今日、これの区別ができていなかったことを自覚したのでメモしておく。
わかっていたつもりだが
「事実」と「意見」の区別は、科学的な文章を書くうえでの基本だ。 これらが混同されている文章は、どこも信じられなくなってしまう。
科学的な文章って実は指す対象がけっこう広くて、なにも学術論文だけに限らない。 課題解決型の仕事をしているなら、そこで書いているのは確実に科学的文章であり、またそれを自覚していないのならば意識的に科学的な文章を書くよう努める必要がある。
──とわかっているつもりになっていたのだけれど、きょう自分が「確率論」と「可能性」を混同していたことに気付いた。 仕事中の仮説検証でそれをやらかしたので、結果的に嘘を書いてしまっていた。 これらの概念も、みんな知ってる「事実」と「意見」と同じレベルで意識されたほうがいいと思った。
確率論と可能性の違い
確率とは、事象が起こる頻度や割合を数値化したもの。 一方で可能性とは、事象が原理的に起こり得るかどうかの二元的な概念だ。
具体例を出せばたぶんわかりやすい。くじ引きの例を考えてみる。
- 1/10 の確率で当たるくじ: 当たる可能性がある
- 1/100000 の確率で当たるくじ: 確率は低いものの当たる可能性が実際にある
- 当たりが全く入っていないくじ: 当たる可能性は原理的に存在しない
当たる可能性が少しでもあるのか、そもそも全くないのか。これらは全然違う。
こうやって書けば間違えようがない気がするのだけど、私は今日、実際に気付けなかった。
対象領域の知見が乏しいと区別が甘くなりがちかも
本番環境で発生したエラーの根本原因を探していた。
仮説を立て、それを検証するための手順を書く、、、が、問題領域に対してスキルセットが不十分で、立てている仮説には根拠がない状態だった。
想像ベースの仮説しか立てられなかったこと自体はこの際仕方がないとして、問題は仮説の表現方法にあった。 「〇〇が関与している可能性があるので検証する」と書いてしまったのだ。 注目している箇所に根本原因がそもそも存在しなかった場合には、これはまったくの嘘になってしまう。 私がついそのように書いてしまった原因としては、おそらく仮説に対する自信のなさ──「〇〇が関与しているに違いない」と言えるほどの自信はない。なので「可能性がある」としておこう──を表現できると思ったのだろう。

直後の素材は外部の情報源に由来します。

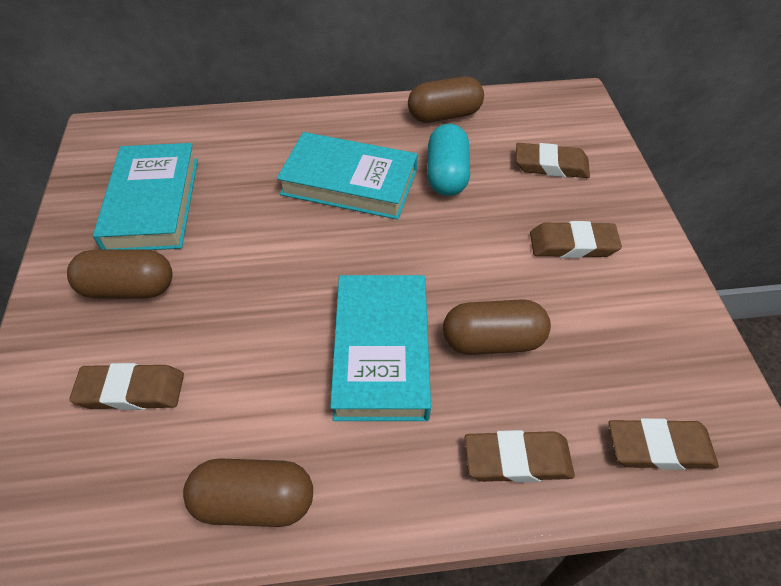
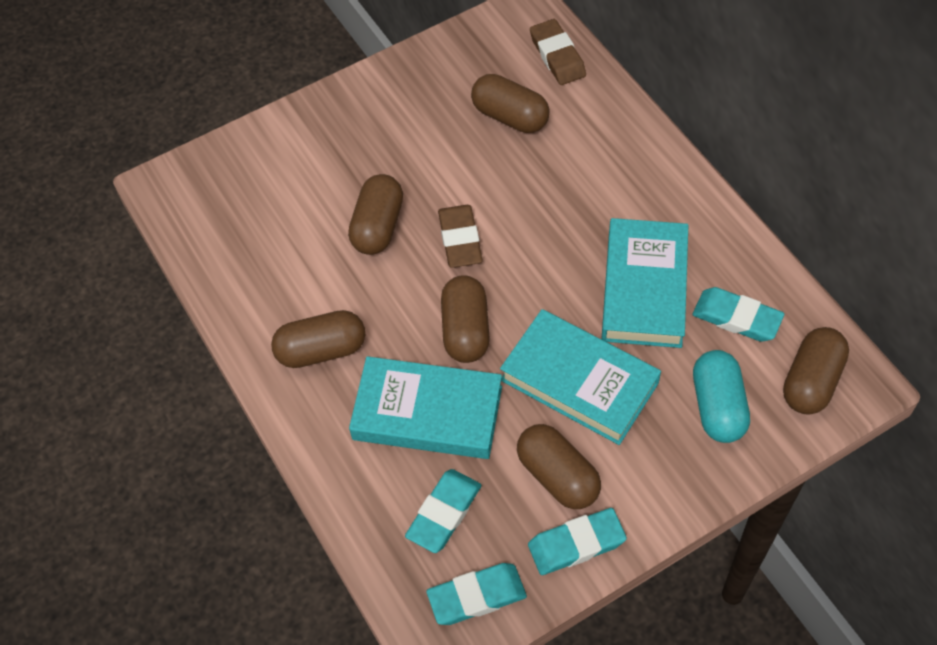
brown capsule: 4 -> 6
brown eraser: 5 -> 2
turquoise eraser: 0 -> 4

しかし実際には、想像で仮説を立てているのだから、問題がそこにあるのかどうか(当たりくじが入っているかどうか)はわからない状態だった。 「可能性」という言葉自体を使っていけないわけではない。 単に「〇〇が関与している可能性を想定しているので検証する」と書けばよかったのだ。
もっとも、対象としている問題について根拠に基づいた仮説を立てられるレベルにあるならば、仮説に確率の概念を持ち込むこともできるだろう。
たとえば「根本原因は A, B, C のいずれかに存在していることが観測結果からわかっていて(可能性
が 事実
として証明済)、なかでも A にある確率がもっとも高いと思われるので(これまでの経験から 確率
の高さを 意見
として表現) A から検証してみる」などのように。
課題に取り組む時点で、必要なスキルセットを持ち合わせていなくても、まぁそれは仕方がない。 というか実際問題、ソフトウェア開発の分野は広く深いので、課題解決は知識を現地調達しながらの取り組みになることが多い。 しかしこのような状況でも、仮説検証の記録に「嘘」を書いてしまうような事態はできるだけ避ける必要がある(とはいえ回避できないこともある)。 「事実」と「意見」に加えて「確率」と「可能性」の区別も意識することで、少しマシになるんじゃないだろうか。